Linux 6.5 Features From USB4 v2 To More WiFi 7, Unaccepted Memory, Scope-Based Resource Management
File-Systems / Storage:
- Minor optimizations and fixes to the Paragon NTFS3 driver.
- The new cachestat system call for querying the page cache statistics of a file so user-space can make more informed decisions.
- Minor improvements to the F2FS code as they work on zoned block device support and other features.
- Much faster parallel direct I/O overwrites for the EXT4 file-system.
- Performance improvements for Btrfs.
- XFS support for FS-VERITY is nearing the mainline kernel with more preparations merged.
- XFS large extents are no longer experimental.
- Better NUMA awareness in the NFSD/RDMA server code.
- Provisioning primitives for thinly provisioned storage.
General Hardware:
- A NVIDIA SHIELD controller driver contributed by NVIDIA Corp for their 2017 device. Additional SHIELD accessories may be added to this driver in the future.
- Microsoft Xbox controller rumble support for more of their controllers.
- Intel continues doing a lot of Compute Express Link (CXL) enablement. For Linux 6.5 there is CXL device sanitization, secure erase, and CXL 3.0 performance monitoring.
- Initial support for USB4 v2 and bringing up Intel's Barlow Ridge controller that will support this new USB4 standard.
- More WiFi 7 enablement work for that latest wireless standard.
- Many more motherboards are seeing working sensor coverage with the HWMON drivers. This has been a nice trend recently with seeing expanded Intel and AMD desktop motherboards enjoying working sensor reporting under Linux, including current-generation products. The HWMON pull also gets 2022~2023 Corsair power supplies reading correctly with the corsair-spu driver, Aquacomputer Leakshield support, and other hardware monitoring enhancements.
- PS/2 mouse and keyboard handling improvements.
- The AMD-Xilinx Versal watchdog driver was mainlined for resetting the hardware if problems occur.
- Improvements to the IEEE-1394 Firewire driver for exposing async timestamps support to user-space.
- The kernel will now spend less time waiting on PCIe devices.
- WiFi and Bluetooth for the MIPS Creator CI20 board.
- MIDI 2.0 driver support along with more AMD SoundWire code on the sound subsystem side.
- Sound quirks for the ASUS ROG Ally.
General Linux:
- Linux 6.5's workqueues add automatic CPU-intensive detection and monitoring.
- Scope-based resource management infrastructure so that kernel developers can begin using it moving forward. The scope-based resource management for the kernel is based around the new __cleanup() macro for the Linux kernel that wraps around the GCC and LLVM Clang "cleanup" attribute.

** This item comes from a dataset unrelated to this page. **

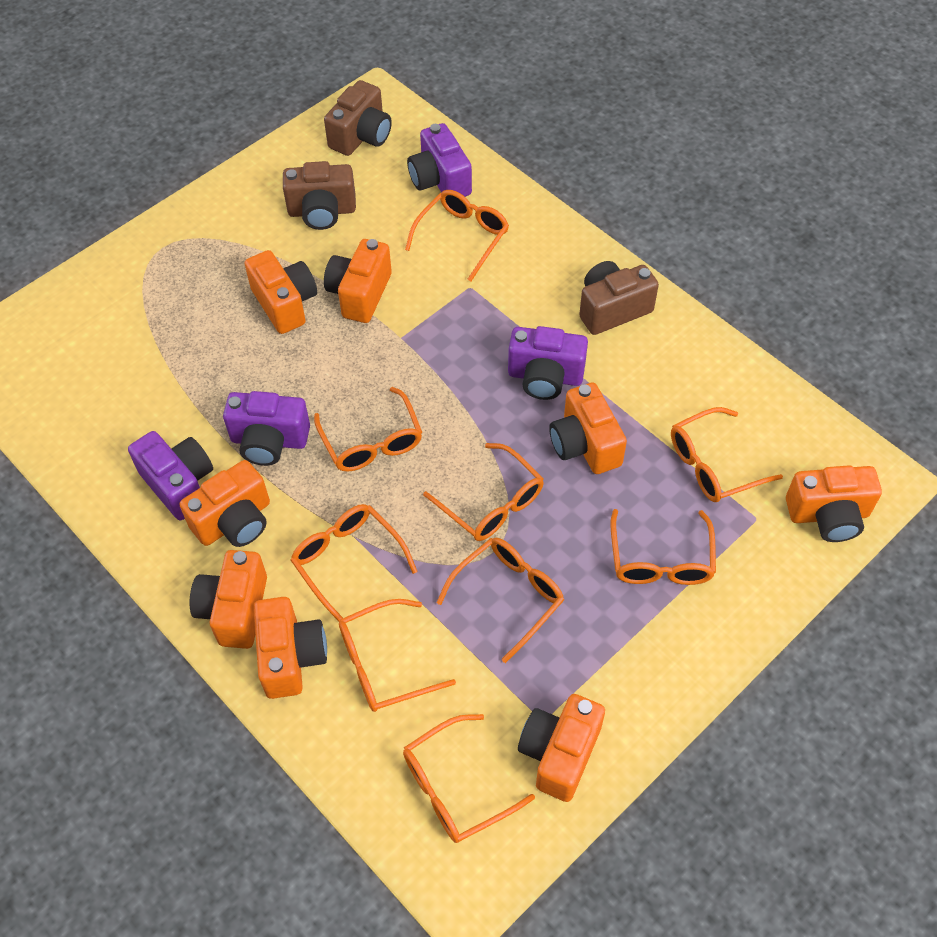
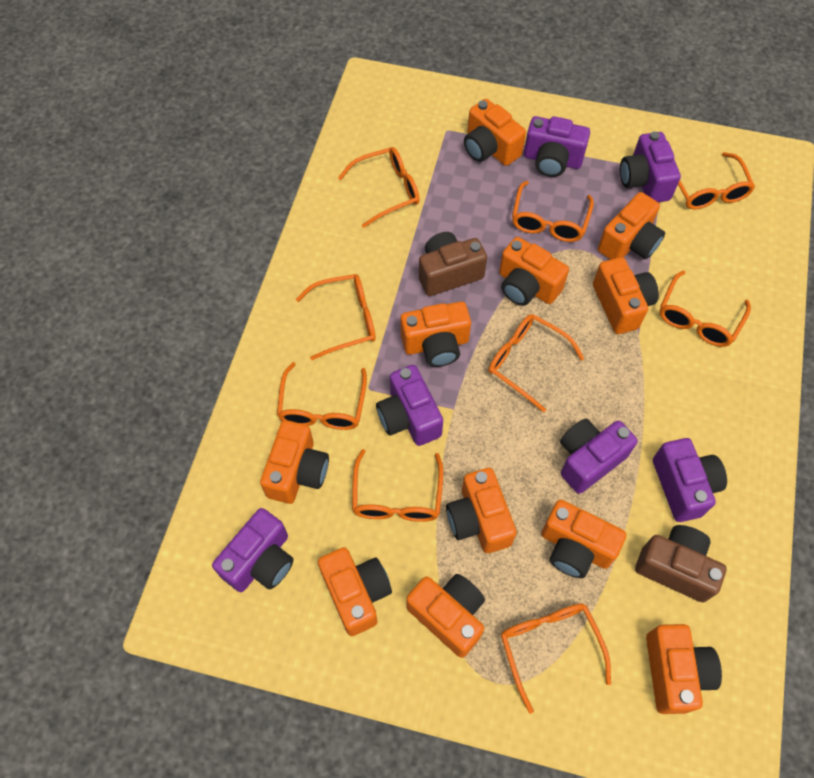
brown camera: 3 -> 2
orange camera: 8 -> 11
purple camera: 4 -> 6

The compiler "cleanup" attribute allows for defining a function to be called when a variable goes out-of-scope and the compiler will ensure that memory is properly freed to avoid memory leaks.
- The Linux SLAB allocator is officially deprecated and will be removed in a future kernel version.
- Building a full Linux debug kernel is now optimized from 53GB to 25GB of heap use via objtool enhancements.
- An upgrade to the Rust toolchain and other Rust kernel preparations.